New York. De ma chambre au 14e étage avec vue imprenable sur Ground Zero, j'aurais pu plonger dedans: deux immenses piscines qui ne se rempliront jamais complètement, deux trous de mémoire géants qui refusent de cicatriser. Je parle du Mémorial du 11-Septembre, qui s'enfonce dans les deux plaies béantes des tours disparues.

Michael Arad, architecte israélo-américain de 42 ans dont le projet a été retenu parmi 5201 autres, tenait à ce que le Mémorial soit érigé dans l'emplacement exact des tours du World Center.
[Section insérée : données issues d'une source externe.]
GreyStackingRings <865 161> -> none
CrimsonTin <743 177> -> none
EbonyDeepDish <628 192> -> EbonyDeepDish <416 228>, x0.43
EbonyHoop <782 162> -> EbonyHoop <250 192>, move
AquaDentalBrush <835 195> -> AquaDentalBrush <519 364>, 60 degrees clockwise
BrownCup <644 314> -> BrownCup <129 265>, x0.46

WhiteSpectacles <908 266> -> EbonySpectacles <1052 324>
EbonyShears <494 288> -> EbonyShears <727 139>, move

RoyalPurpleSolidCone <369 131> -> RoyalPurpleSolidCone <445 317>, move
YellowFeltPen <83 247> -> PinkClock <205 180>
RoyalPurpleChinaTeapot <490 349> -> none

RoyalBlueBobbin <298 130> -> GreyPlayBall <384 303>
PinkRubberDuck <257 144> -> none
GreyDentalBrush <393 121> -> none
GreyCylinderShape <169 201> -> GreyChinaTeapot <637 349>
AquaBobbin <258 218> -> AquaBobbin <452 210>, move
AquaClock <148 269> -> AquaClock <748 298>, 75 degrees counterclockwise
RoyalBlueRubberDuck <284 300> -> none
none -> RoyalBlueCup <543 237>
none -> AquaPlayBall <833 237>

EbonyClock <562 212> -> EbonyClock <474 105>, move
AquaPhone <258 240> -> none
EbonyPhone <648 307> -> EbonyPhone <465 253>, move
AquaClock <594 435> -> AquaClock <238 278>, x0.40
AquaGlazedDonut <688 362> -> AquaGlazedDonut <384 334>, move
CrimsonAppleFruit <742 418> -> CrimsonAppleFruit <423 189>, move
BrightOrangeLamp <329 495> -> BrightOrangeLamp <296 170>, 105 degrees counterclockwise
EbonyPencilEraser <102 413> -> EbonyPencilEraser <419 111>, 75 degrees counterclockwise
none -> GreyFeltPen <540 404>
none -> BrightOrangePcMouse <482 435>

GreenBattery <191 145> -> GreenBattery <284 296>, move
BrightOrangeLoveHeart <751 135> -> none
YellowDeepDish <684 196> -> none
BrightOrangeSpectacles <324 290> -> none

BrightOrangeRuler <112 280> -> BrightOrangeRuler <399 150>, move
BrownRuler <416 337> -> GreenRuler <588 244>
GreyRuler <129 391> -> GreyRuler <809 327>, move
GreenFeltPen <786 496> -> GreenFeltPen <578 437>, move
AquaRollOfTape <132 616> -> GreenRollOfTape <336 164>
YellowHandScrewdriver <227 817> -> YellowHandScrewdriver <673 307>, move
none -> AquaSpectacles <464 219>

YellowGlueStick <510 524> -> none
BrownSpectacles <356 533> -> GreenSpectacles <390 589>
C'est maintenant chose faite. Et si, depuis 2004, l'architecte a livré une bataille épique pour que son projet de 700 millions ne soit pas dénaturé, il a gagné sur tous les fronts ou presque. Les deux piscines ont les dimensions exactes qu'il avait dessinées. L'eau s'y écoule et s'y vide à l'infini comme prévu. Les noms des 3000 victimes ont été gravés dans le bronze qui enserre les piscines, tandis qu'une forêt de chênes a été plantée, comme un baume verdoyant sur le béton. Seules manquent à l'appel les promenades et passerelles qui devaient courir sous les piscines et qui ont été sacrifiées en raison de leur coût. Qu'à cela ne tienne: le Mémorial est terminé et prêt pour le dixième anniversaire que New York s'apprête à célébrer demain.

Mais célébrer est un verbe étrange dans les circonstances. Qu'il y a-t-il en effet à célébrer 10 ans après les attentats? La renaissance d'un périmètre où trois nouvelles tours de verre conçues pour être des forteresses inattaquables ont poussé et où deux autres sont en chantier? Le renouveau d'un quartier qui n'est plus couvert de débris et de cendres, mais envahi par les grues et les pelles mécaniques qui s'activent le jour comme la nuit? La construction, à deux pas de Ground Zero, de la plus grande tour résidentielle Du monde, un temple d'acier et de verre imaginé par Frank Gehry et dont les appartements se louent de 3000$ à 15 000$ par mois?

Pour le maire Bloomberg, qui demande aux New-Yorkais de bannir de leur vocabulaire l'expression Ground Zero, la célébration est avant tout économique et immobilière. Si les affaires ont repris, c'est le signe incontestable pour le maire que les bad guys ont perdu. Peut-être. Il reste que pour une grande partie des New-Yorkais qui ont de plus en plus de difficulté à joindre les deux bouts dans une ville affreusement chère, le 11-Septembre est le rappel douloureux que les choses n'ont pas tant changé que ça, quand elles n'ont pas empiré.

C'est aussi le constat de l'auteur Richard Nelson, dont la pièce Sweet and Sad vient de prendre l'affiche au Public Theater. Le prétexte est tout simple: le dimanche du dixième anniversaire des attentats, trois soeurs, leur frère avocat et leur oncle brunchent ensemble en périphérie de New York.

Toutes les questions délicates que les médias se garderont bien de poser, pour cause de rectitude politique, sont invitées à table. On s'interroge sur le sens profond de cette commémoration en se demandant si, en fin de compte, elle n'est pas qu'une vaste entreprise de récupération politique et médiatique désincarnée. Pendant combien d'années encore le deuil va-t-il durer?, s'impatiente l'avocat. On ne pourrait pas tourner la page une fois pour toutes?

Mesurant le chemin parcouru depuis une décennie, les personnages se rendent compte que les espoirs de solidarité et de justice sociale, réveillés par les attentats, n'ont pas tenu leurs promesses dans une ville qui, au lieu de s'humaniser, est devenue le paradis exclusif des millionnaires. Désillusionnés, les personnages de Sad and Sweet? Oui, mais conscients de leurs désillusions et touchants dans leur façon de se poser encore des questions. Grâce à eux, j'ai eu l'impression non pas de revivre le 11-Septembre, mais de partager un grand moment d'intimité avec ceux qui l'ont vécu.

Si le Mémorial de Ground Zero, pouvait avoir le même effet que cette pièce sur tous ceux qui y iront s'y recueillir, alors les 700 millions qu'il a coûté n'auront pas été dépensés en vain. La preuve reste à faire.